Title :
Exact pairwise alignment of megabase genome biological sequences using a novel z-align parallel strategy
Author :
Boukerche, Azzedine ; Batista, Rodolfo Bezerra ; De Melo, Alba Cristina Magalhaes Alves
Author_Institution :
Sch. of Inf. Technol. & Eng. (SITE), Univ. of Ottawa, Ottawa, ON, Canada
Abstract :
Pairwise sequence alignment is a basic operation in bioinformatics that is performed thousands of times, in a daily basis. The exact methods proposed in the literature have quadratic time complexity. For this reason, heuristic methods such as BLAST are widely used. Nevertheless, it is known that exact methods present better sensitivity, leading to better results. To obtain exact results faster, many parallel strategies have been proposed but most of them fail to align huge biological sequences. This happens because not only the quadratic time must be considered but also the space should be reduced. In this paper, we evaluate the performance and sensibility of z-align, a parallel exact strategy that runs in user-restricted memory space. The results obtained in a 64-processor cluster show that two sequences of size 23MBP (Mega Base Pairs) and 24MBP, respectively, were successfully aligned with z-align. Also, in order to align two 3MBP sequences, a speedup of 34.35 was achieved.
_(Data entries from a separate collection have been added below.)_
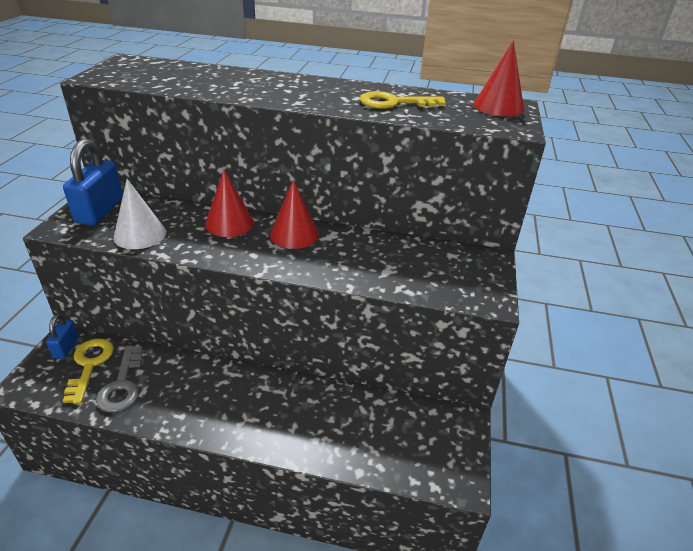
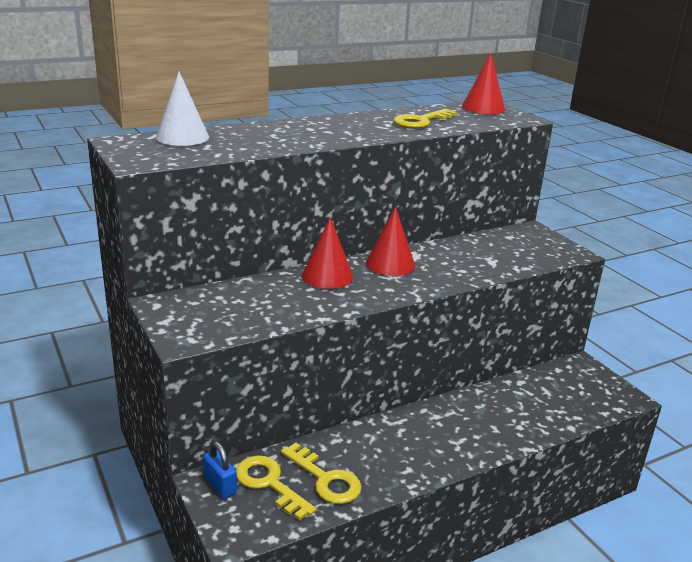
camera: 40 degrees left, 10 degrees down
(100, 211) = (193, 312): blue padlock -> none
(122, 385) = (325, 479): grey key -> yellow key
(140, 234) = (272, 313): white cone -> white cone (182, 137)

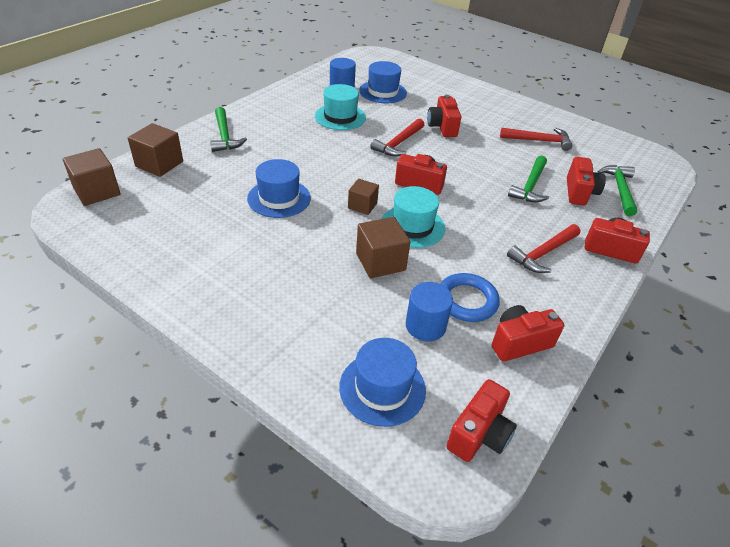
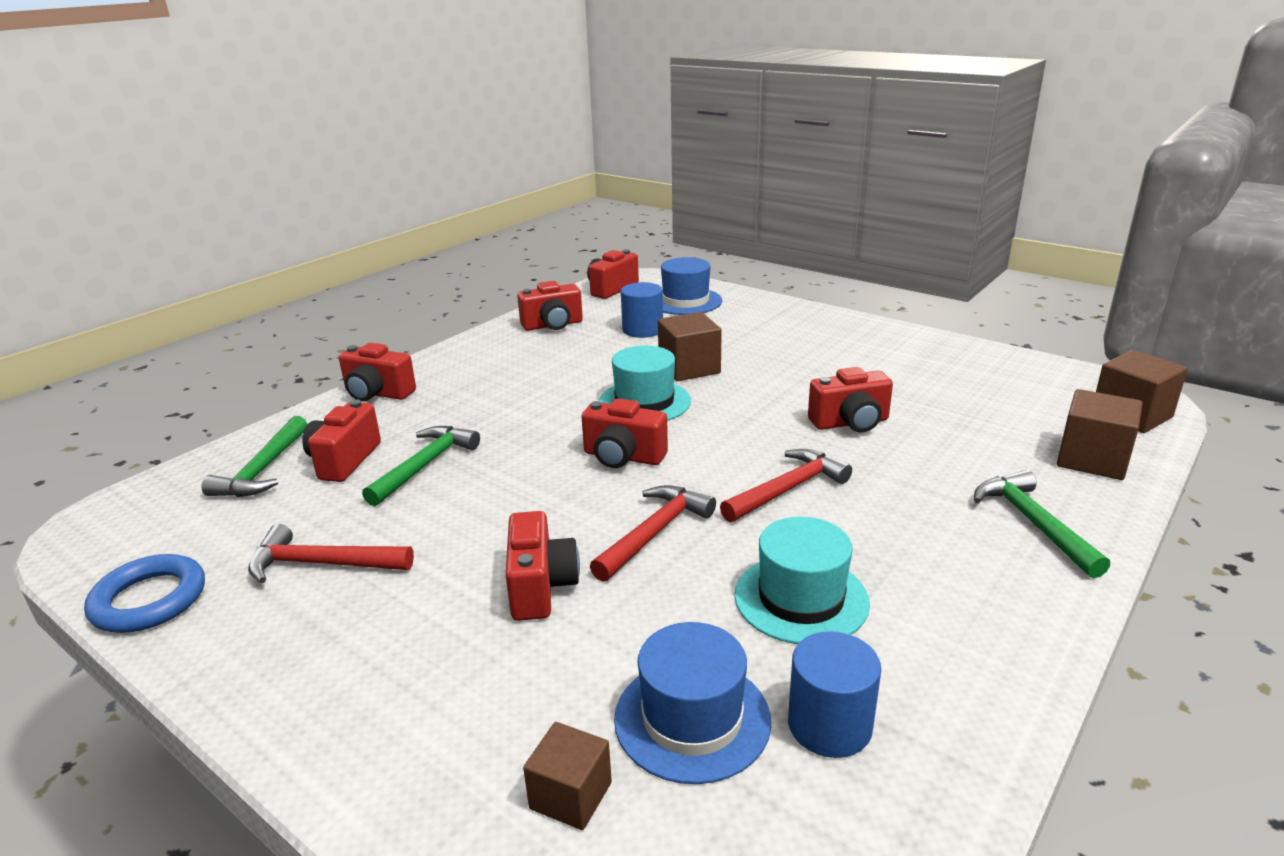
camera: 175 degrees left, 15 degrees down
(279, 198) = (850, 423): blue hat -> red camera
(362, 206) = (719, 421): brown cube -> brown cube (571, 795)
(467, 301) = (594, 346): blue ring -> blue ring (149, 600)
(543, 253) = (475, 385): red hammer -> red hammer (787, 489)

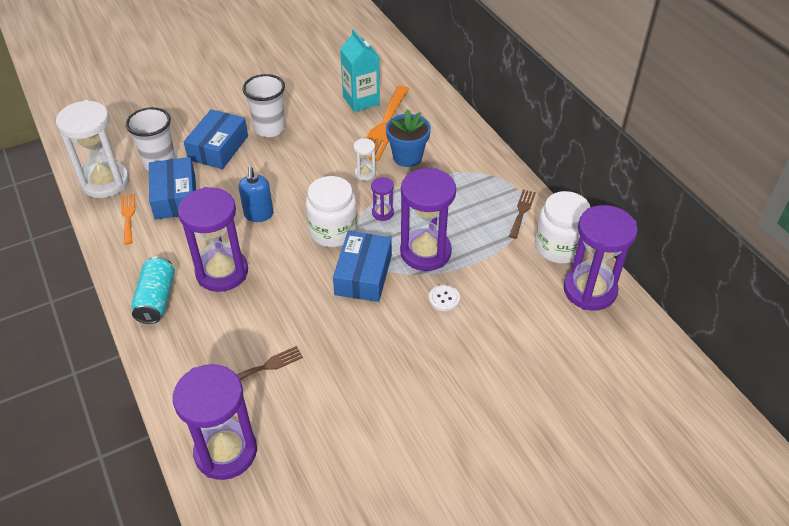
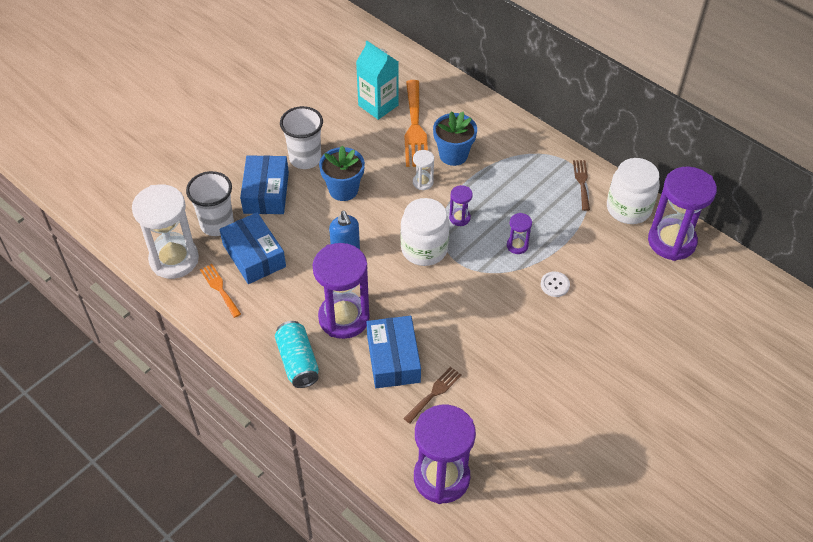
camera: 20 degrees left, 5 degrees up
(288, 162) = (343, 189): none -> blue flower pot
(363, 275) = (473, 283): blue box -> blue box (393, 359)
(425, 252) = (517, 245): purple hourglass -> purple hourglass, size x0.45

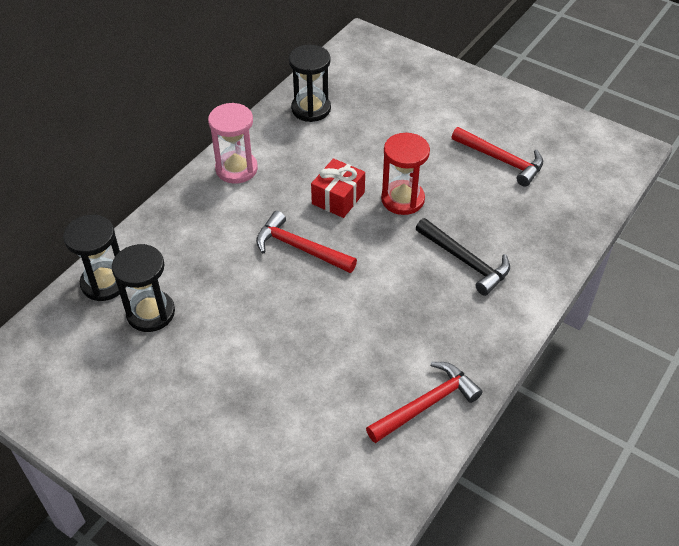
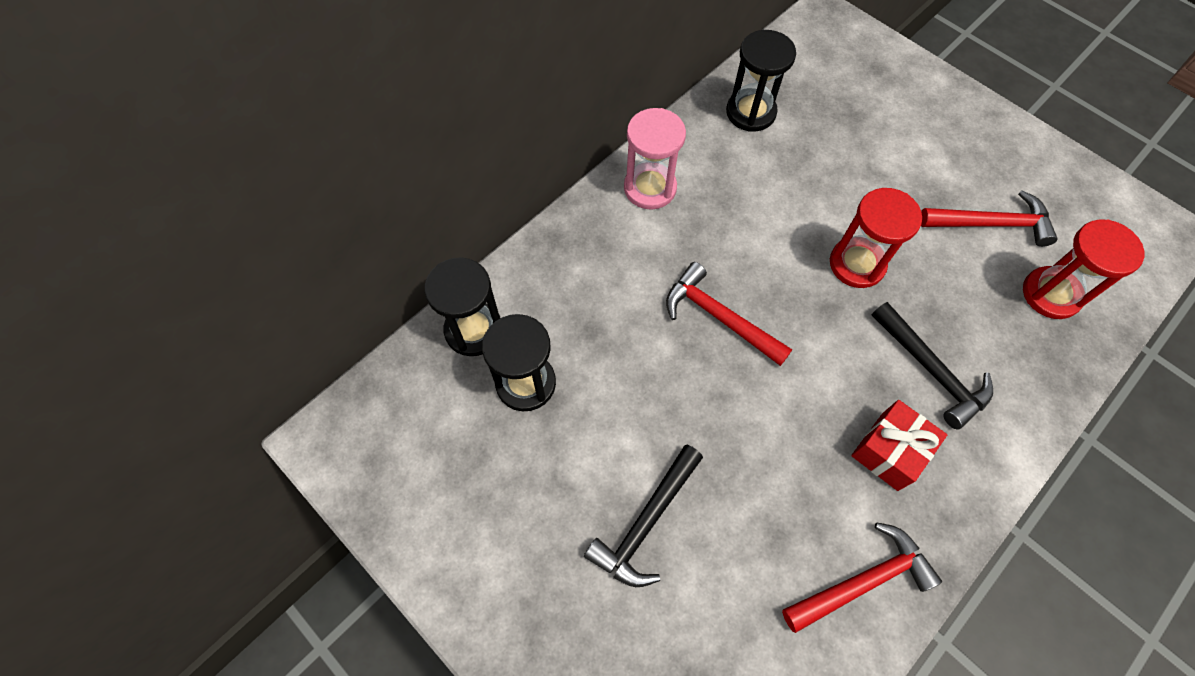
camera: 10 degrees right, 15 degrees up
(256, 392) = (646, 523): none -> black hammer
(338, 198) = (774, 250): red gift -> red gift (890, 451)
(501, 160) = (991, 224): red hammer -> red hammer turned 45 degrees counterclockwise
(549, 200) = (1051, 294): none -> red hourglass

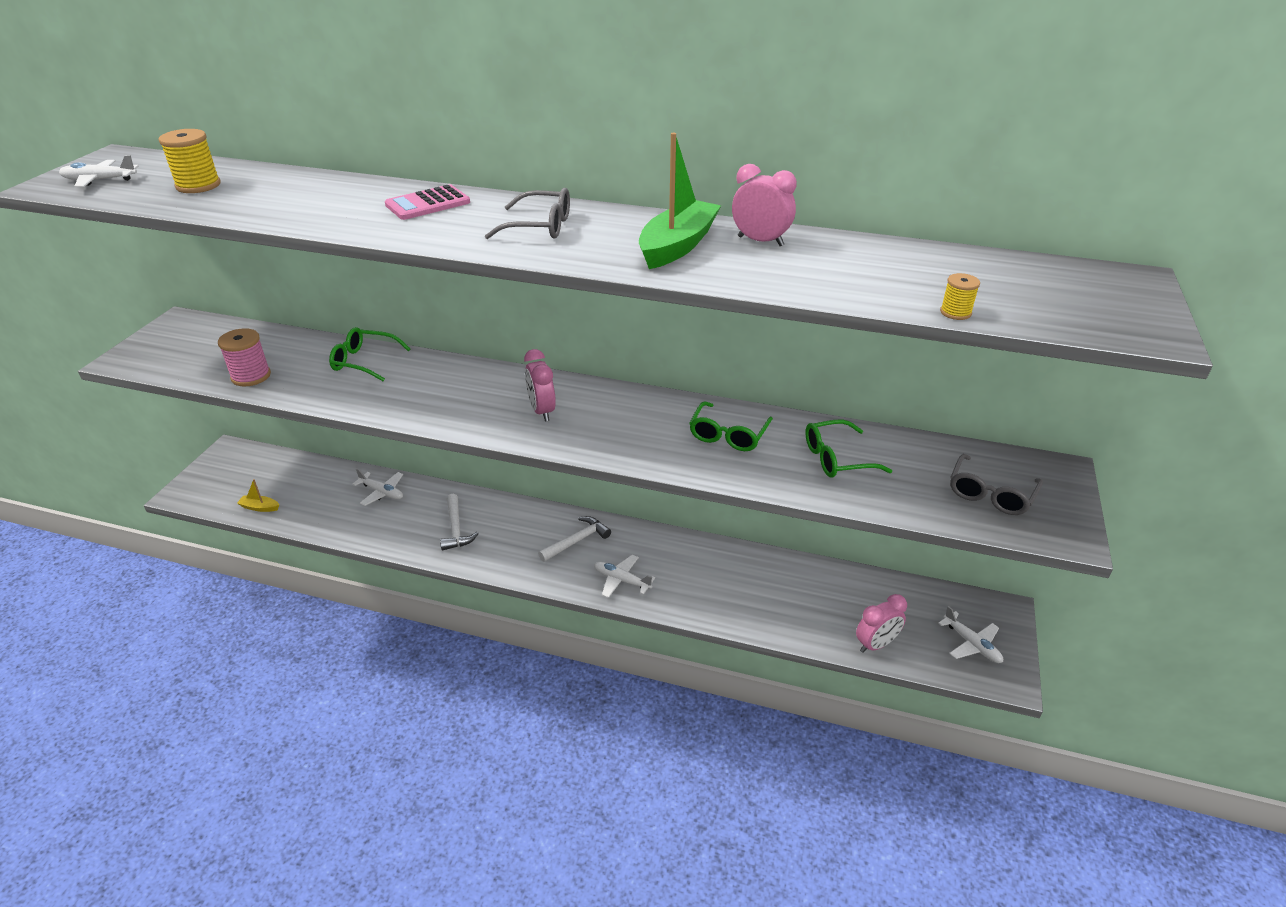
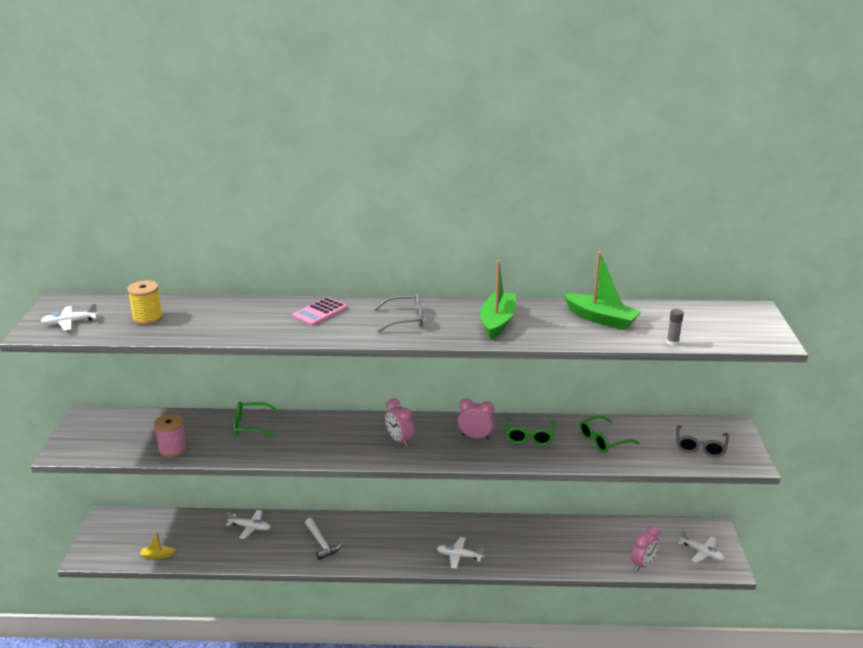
camera: 15 degrees left, 10 degrees down
(577, 541) = (415, 535): white hammer -> none
(760, 241) = (544, 312): pink clock -> pink clock (475, 437)
(848, 261) = (601, 319): none -> green boat
(955, 312) = (672, 343): yellow spool -> grey glue stick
Finally, when comparing z-align with BLAST, we can see that the z-align alignments are longer and have a higher score.
Keywords :
bioinformatics; computational complexity; genomics; parallel algorithms; BLAST; bioinformatics; heuristic method; pairwise megabase genome biological sequence alignment; quadratic time complexity; user-restricted memory space; z-align parallel strategy; Bioinformatics; Biological system modeling; Biology; Databases; Dynamic programming; Genomics; Information technology; Organisms; Pattern matching; Sequences;
Conference_Titel :
Parallel & Distributed Processing, 2009. IPDPS 2009. IEEE International Symposium on
Conference_Location :
Rome
Print_ISBN :
978-1-4244-3751-1
Electronic_ISBN :
1530-2075
DOI :
10.1109/IPDPS.2009.5161113